Things got real tonight. Lots of things hit lots of fans. I hit a wall I've been barreling towards for a long time.
Tonight I hit the wall in front of my 3 year old. (PS - You can't plan where you hit walls... which, for people with anxiety, can be a point of concern. O_o) Anyway! One thing lead to another, and some unique opportunities presented themselves, and that's why I'm writing this. Not because I thought you should know I had a temper-tantrum. (Which I did. I had a major temper-tantrum. It was not cute.) But because of what happened between me and my son in the middle of it...
Ok... So... After I simmer down and wipe away my snot, tears, and mascara streaks, I always think it's funny to look back and see what teeny weeny thing broke the camel's back this time. (The tipping point is always teeny weeny, isn't it? The problems can be huge, but it's gonna be something dumb that makes you cry.)
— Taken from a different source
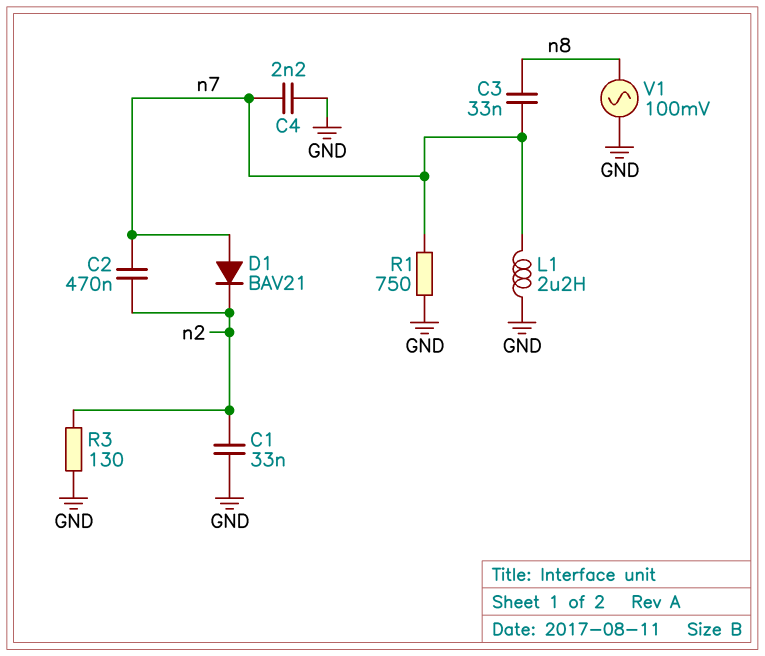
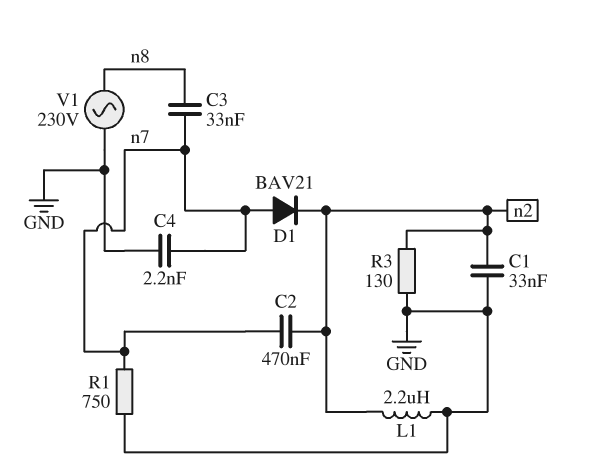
L1: 2.2uH (GND, n7) -> 2.2uH (GND, n2)
V1: AC 100mV (GND, n8) -> AC 230V (GND, n8)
This time it was the lamp... the kids unplugged it. I tried to turn it on and it didn't work. I had to climb over a zillion things (Things not in their proper place! Things I should not have to put away for the gazillioneth time! THiiiiiiiNGS!) to get it back in working order.
The lamp. Completely tipped me over the edge. There was thrashing. There was tantruming. There was weeping and wailing. There was flailing of arms and stamping of feet. There was curling up into the fetal position. There were convulsive sobs. I am not proud.
And once I finally got it together... (and by "got it together" I mean there were rivers of tears still running down my face, but I was functioning well enough to get the 3 year old into bed)... He asked me, "Why you are crying?"
Oh sisters. We can't hide our crazy from our kids. They see it all. We try to be strong for them, but we're messy babies on the inside more than we would like to admit.
"Why are you crying?"
Of course that pushed me into another fit of sobs. With my face in my hands, I resolved right then and there to tell him the truth. He deserves the truth. Children are much wiser than we give them credit. And I remember asking my mom why she was upset and her always trying to hide it or not let us in... and somehow that was more confusing than ever... so I told the truth.
"I'm crying because I am so tired. I'm a big mom, but I'm also just a person... so I get upset when things are hard for me. It is very hard to be a mommy. No one can help me be your mommy... I'm the only one in the world. And sometimes that makes me so tired.
But, Eames, This is the most important thing... I love you. It is not your fault. You are a good boy. And you do not have to fix mommy. That's not your job. You never have to fix mommy or make it better.
Daddy and God will take care of mommy when she gets upset. If you want to be a helper, you can pat mommy's back and say, "It's ok Mommy. I love you." But don't worry. It's ok to cry when we get upset."
So that's what he did. He put his little arms around my neck and said, "You're ok Mommy." Then he climbed in bed with his current favorite book (The Fox In The Dark) and peacefully blew me a kiss goodnight.
He just witnessed a major melt down of his primary source of security and strength... it could have ripped open a wound of anxiety in him. Especially him! My very anxious and control-oriented little one.
But I was honest. "Mommy has used up all her energy."
And I was clear. "Mommy's emotional state is not your responsibility, dear one."
And I was intentional. "You are loved no matter what."
And he feels safe.
And it's ok.
It's ok to cry in front of our kids, if we can tell them the truth: We are older and wiser, but we are still weak and vulnerable. Even though we're not perfect, you are safe, secure, and loved.
It's ok to be human in front of our kids. It's good! We don't want them growing up with this notion that they will one day leave their struggle behind and become emotionless balls of strength that never fail. No! That's crazy talk. We know it's not true... so we want them entering adulthood OK with the fact that they're not perfect. What better way to prepare them for the struggle than by struggling in front of them with love.
It also prepares them to have compassion for the weak. What are we teaching them about those who struggle when we treat struggle itself like an anathema to hide away? No, sisters, our struggle is for us all. It is the glue that binds us. It is the song that calls us to community. It is the tonic that teaches us how to love others. (2 Corinthians 1:3-5)
What a gift to know, "A person who struggles out loud, but does not withhold love, is strong."
What a gift to feel that even when the foundation of your life is trembling, it will not collapse.
Tell the truth. To yourself. To your children. The truth will set us free.
It is the most beautiful, messy story. Everything else pales in comparison.